"Undisputed Ignorance" Is No Defense
Distant cousins suddenly showed up when they discovered they were heirs to a portion of Great-Grandpa’s farm.
The cousins-in-possession (Bailey) claimed they had acquired their cousins’ (Littleton) tenancy-in-common interests by constructive ouster and “prescriptive possession” that began in 1957. This is the usual scenario. The twist came when Littleton defended by claiming their “undisputed ignorance” of their interests until very recently constituted a “disability,” which prevented the statute of limitations or laches from running against them.
Despite prevailing in the trial court and intermediate appellate court, Littleton was shot down by the Tennessee Supreme Court. “’Disability,’ in the context of title by prescription, is either a disability by minority or by incapacity—that is, because of age or mental capacity, a non-possessing co-tenant is unable to file suit to assert his or her rights.” The Court declined to extend “disability” to include ignorance of law or fact, stating that “such a holding would be contrary to the long-held public policy of this state to quiet the title of real property.” Roberts v. Bailey, No. E2013-01950-SC-R11-CV (Tenn. July 31, 2015).

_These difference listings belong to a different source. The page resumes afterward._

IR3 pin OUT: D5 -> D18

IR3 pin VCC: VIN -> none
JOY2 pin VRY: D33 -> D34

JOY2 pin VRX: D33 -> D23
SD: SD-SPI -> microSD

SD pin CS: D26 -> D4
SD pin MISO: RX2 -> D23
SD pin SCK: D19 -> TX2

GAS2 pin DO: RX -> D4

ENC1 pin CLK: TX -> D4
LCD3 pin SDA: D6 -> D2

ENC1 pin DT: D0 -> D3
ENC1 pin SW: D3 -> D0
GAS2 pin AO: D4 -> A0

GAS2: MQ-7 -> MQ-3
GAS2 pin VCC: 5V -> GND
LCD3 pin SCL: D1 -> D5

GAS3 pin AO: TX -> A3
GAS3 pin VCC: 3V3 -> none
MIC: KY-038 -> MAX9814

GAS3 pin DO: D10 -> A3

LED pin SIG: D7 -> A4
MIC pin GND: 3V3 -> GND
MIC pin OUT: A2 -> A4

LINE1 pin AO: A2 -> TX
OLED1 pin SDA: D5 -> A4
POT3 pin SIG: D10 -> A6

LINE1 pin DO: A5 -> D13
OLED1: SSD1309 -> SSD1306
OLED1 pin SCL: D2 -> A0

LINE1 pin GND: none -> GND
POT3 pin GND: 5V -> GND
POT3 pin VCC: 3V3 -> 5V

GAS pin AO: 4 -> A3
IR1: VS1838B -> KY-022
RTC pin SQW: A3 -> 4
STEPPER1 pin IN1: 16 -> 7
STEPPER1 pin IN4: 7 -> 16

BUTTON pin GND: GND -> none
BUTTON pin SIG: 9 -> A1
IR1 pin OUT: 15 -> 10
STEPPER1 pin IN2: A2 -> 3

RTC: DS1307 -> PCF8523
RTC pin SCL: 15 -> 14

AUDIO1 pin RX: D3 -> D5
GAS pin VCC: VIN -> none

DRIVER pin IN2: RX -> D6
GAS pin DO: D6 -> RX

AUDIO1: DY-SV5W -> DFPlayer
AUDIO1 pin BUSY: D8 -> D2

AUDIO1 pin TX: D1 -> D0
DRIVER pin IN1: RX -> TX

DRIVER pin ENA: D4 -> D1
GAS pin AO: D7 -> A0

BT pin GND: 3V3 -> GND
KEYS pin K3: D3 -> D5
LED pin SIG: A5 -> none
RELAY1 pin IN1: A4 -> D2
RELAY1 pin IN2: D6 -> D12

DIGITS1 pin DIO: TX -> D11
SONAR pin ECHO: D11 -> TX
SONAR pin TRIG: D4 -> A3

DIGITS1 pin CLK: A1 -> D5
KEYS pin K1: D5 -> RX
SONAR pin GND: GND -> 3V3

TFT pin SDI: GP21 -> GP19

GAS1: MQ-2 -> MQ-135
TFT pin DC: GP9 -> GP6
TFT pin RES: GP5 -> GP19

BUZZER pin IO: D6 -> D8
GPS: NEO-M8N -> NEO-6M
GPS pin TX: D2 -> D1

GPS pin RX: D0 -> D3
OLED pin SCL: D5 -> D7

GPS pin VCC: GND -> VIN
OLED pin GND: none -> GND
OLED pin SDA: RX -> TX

The “discovery rule” can toll a statute of limitation. But it applies primarily to tort causes of action, where the harmful conduct or its consequences are hidden from the plaintiff through no fault of his own. In Roberts, the Court took pains to point out that “knowledge of the law is presumed” and “there is constructive notice of the status of property by virtue of recordation.” Thus, Littleton could not hide behind an “ignorance” that could have been overcome by diligent inquiry.